SUPERVISED LEARNING TECHNIQUE FOR PREDICTING PROGNOSTIC RISK OF MALARIA AND TYPHOID FEVER
Keywords:
Malaria, Typhoid, Data Mining, Supervised Learning, Prediction, ModelAbstract
Malaria and typhoid are serious infectious diseases of the digestive system, caused by ingesting food or water contaminated with the bacillus salmonella. The rate at which malaria and typhoid fever kills particularly in West Africa is alarming, and thereby require solution development and knowledge-based decision support. At times, rarely available facilities could be occasioned by inadequate medical personnel among other germane issues that require urgent redress.

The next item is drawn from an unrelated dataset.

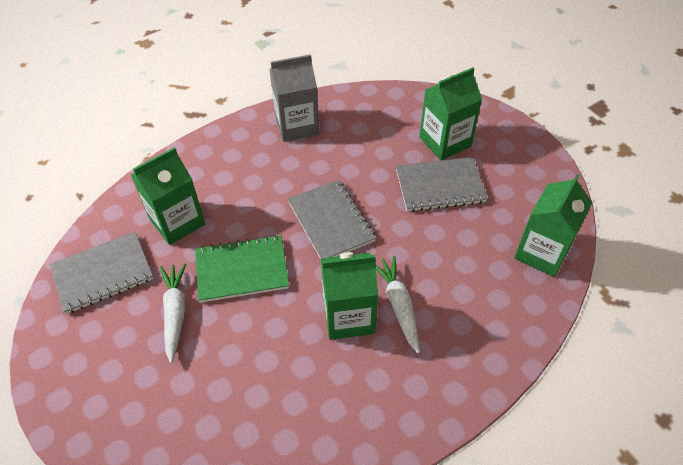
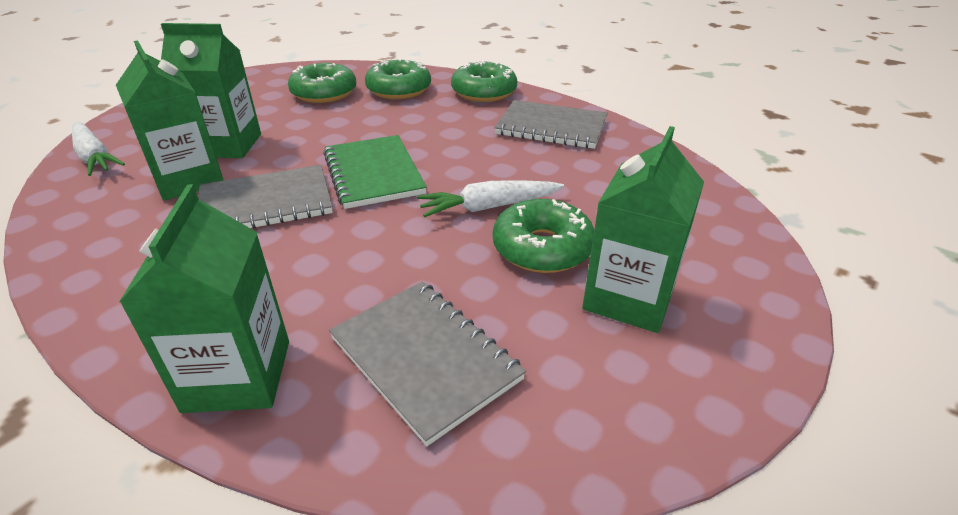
green donut: 0 -> 4
grey carton: 1 -> 0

In this study, supervised learning technique was adopted to improve the prognostic prediction of malaria and typhoid fever. Improved predictive system for malaria and typhoid prognosis was developed using Naïve Bayes model, and experimented with localized clinical dataset using Visual Studio.net and ActiveX Data Object. Naive Bayes approach was adopted as supervised learning to sequence of symptoms for every observation; by analyzing parameter values into a particular diagnostic label being the likely predictor in a training set. Experimental evaluation of the system was measured; giving seventy-two percent (72%) accuracy and eighty-one percent (81%) precision as performance metrics.